Experiments with fork

  1. Copy ~walker/c/concurrency-linux/fork-1.c to your account, compile it with gcc and run it a few times -- waiting a few moments between each run. How does the output differ for each run?

  2. Add the statement sleep(10) between the two printf statements for both the parent and the child process. (This will make each process pause 10 seconds after the first printf before executing the second printf.)
    1. Again, compile and run the program in a terminal window.
    2. Open a second terminal window. Now run the program in the first terminal window. Then while it is running, type ps -ef in the second terminal window. This second command gives a listing of all processes running on your workstation. Toward the bottom of the listing, you should see entries for both of the fork-1 processes.

  3. In turn, change each sleep(10) statement to exit(1), and repeat step 2. In other words, observe the process listing in each case when one process exits abnormally while the other executes naturally.
    1. If one process halts abnormally, does the other continue?
    2. Does it matter in each case if exit(1) is replaced by exit(0) -- for normal termination.
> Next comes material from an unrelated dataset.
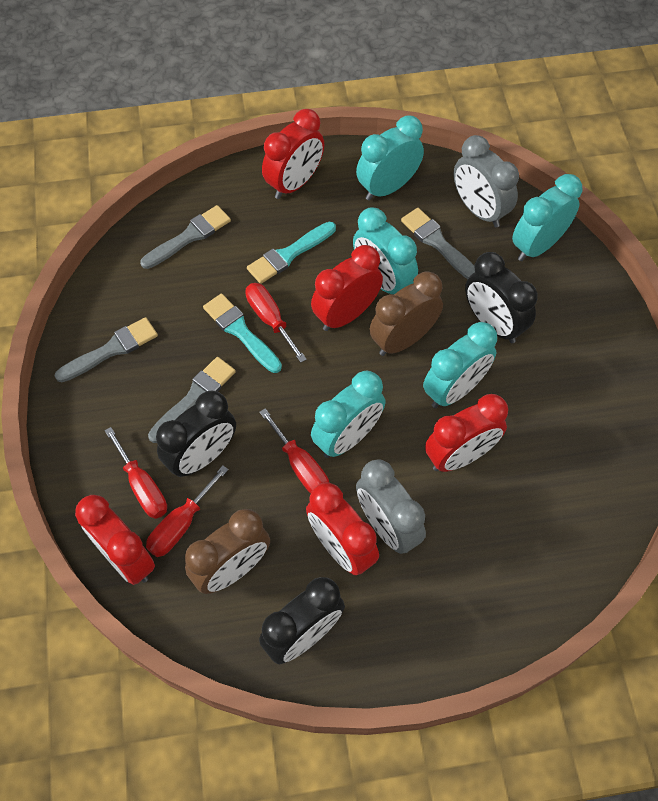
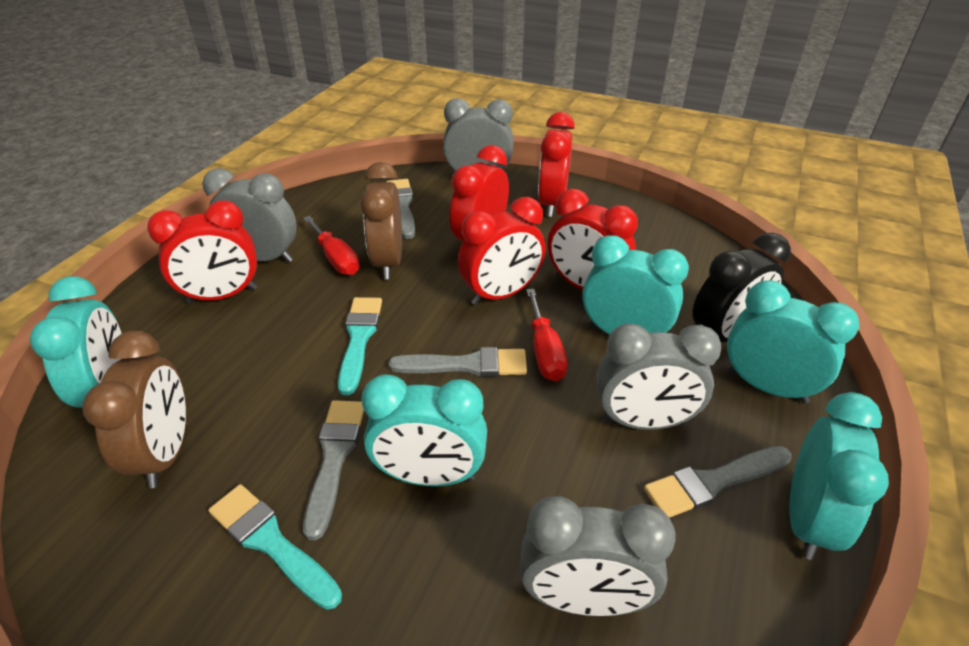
black clock: 3 -> 1
grey clock: 2 -> 4
red screwdriver: 4 -> 2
  4. Insert the statement sleep(50) in only the child process, between the two printf statements. Be sure no other sleep or exit statements occur in the program (except the exit(0) at the very end of the program).

    Now, recompile and run the program.

    1. After a few seconds, again use ps -ef in the second terminal window to check the status of both processes.
    2. When the prompt reappears in the original terminal window, try executing some other commands (eg., ps or ls -l or cat fork-1.c). Describe the results from these other commands. What happened/happens to the child process fork-1 ?
    3. What happens if the sleep(50) statement is placed only in the parent process? How is this different from the sleep(50) in the child process?
    4. Does this experiment suggest any potential risks of spawning arbitrary processes with fork? Explain.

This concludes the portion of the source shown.